Dr. Gregg Veneklasen got his start in 1983 thanks to a man named Dr. Glen Blodgett, a vet at the 6666 Ranch. It was a start that put Special Effort and Pie in the Sky in Veneklasen’s lap.
“There was a horse that won the Triple Crown again but I don’t bet there was a horse on the Earth that could outrun him ever,” Veneklasen said about Special Effort.
That same year Veneklasen started his first embryo transfer. It was not until 1990 that Veneklasen decided to go off on his own and he met Brenda Michael, Benny Binion’s daughter and her son-in-law, Clint Johnson. Together, they brought a new level of reproduction to the bucking horse world.

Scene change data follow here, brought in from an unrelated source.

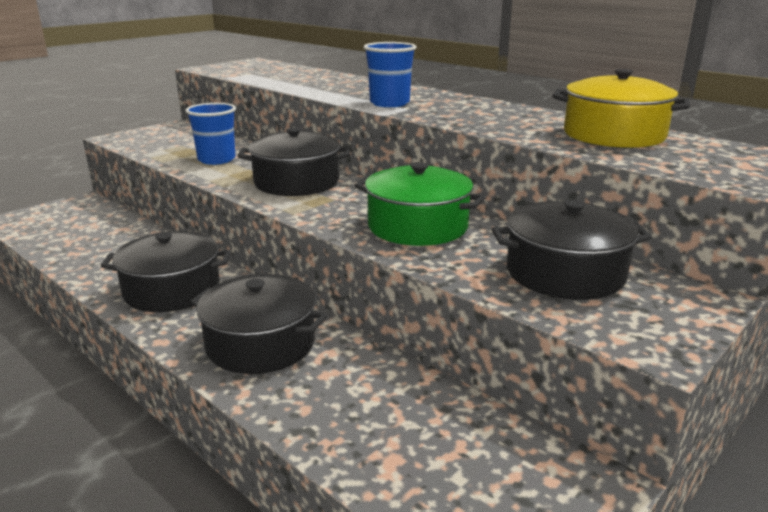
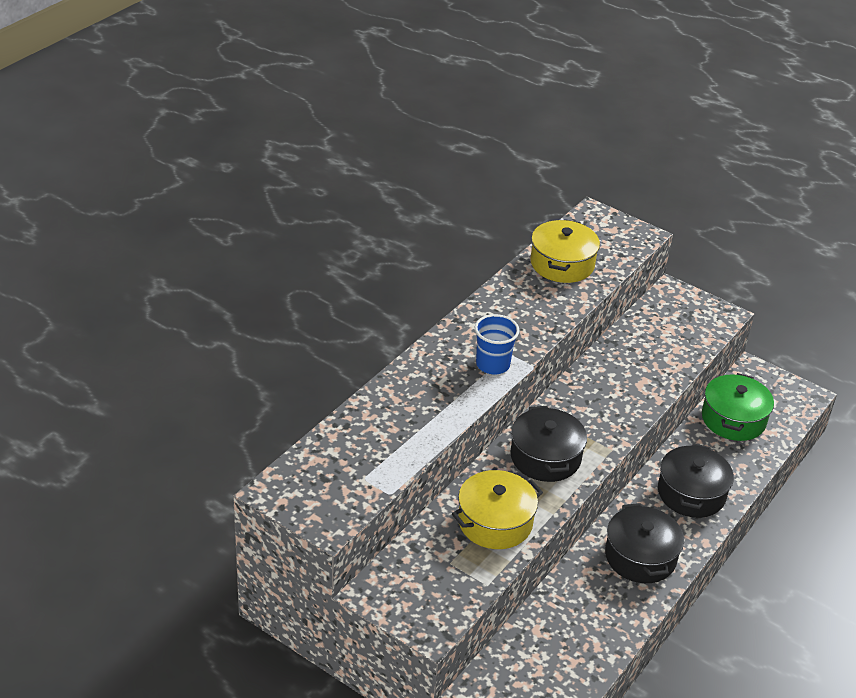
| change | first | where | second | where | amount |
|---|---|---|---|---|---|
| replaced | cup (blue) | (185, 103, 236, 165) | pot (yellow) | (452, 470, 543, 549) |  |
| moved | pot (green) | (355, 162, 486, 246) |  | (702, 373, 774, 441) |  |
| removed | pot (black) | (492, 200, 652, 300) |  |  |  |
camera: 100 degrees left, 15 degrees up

“We started with Franzens and Frontier Rodeo and they brought mares and away we went. You know, we kind of figured out, I wasn’t sure how we were going to do bucking horses but we figured out and it’s made me a much, much better horseman,” he said.
On top of bucking horse reproduction, Veneklasen specializes in cloning. It was around two decades ago when Veneklasen and a good friend, Jason Abraham, first got started in cloning with a business called ViaGen.
“It was new and it was unique and it was something for me that I would enjoy I know so I got involved with cloning. Our oldest clone right now is 21,” he said.
While Veneklasen’s start came with cutting and race horses, bringing in bucking horses from some of rodeo’s most elite stock contractors for reproduction and cloning has taught him so much.
“I’m lucky enough, I get the elite mares. That’s the magic,” Veneklasen said.
Horses like Powder River Rodeo’s Miss Congeniality and Frontier Rodeo’s Medicine Woman are just two of the horses that Veneklasen has had success with and the sky is the limit as he continues to progress the breeding of bucking horses.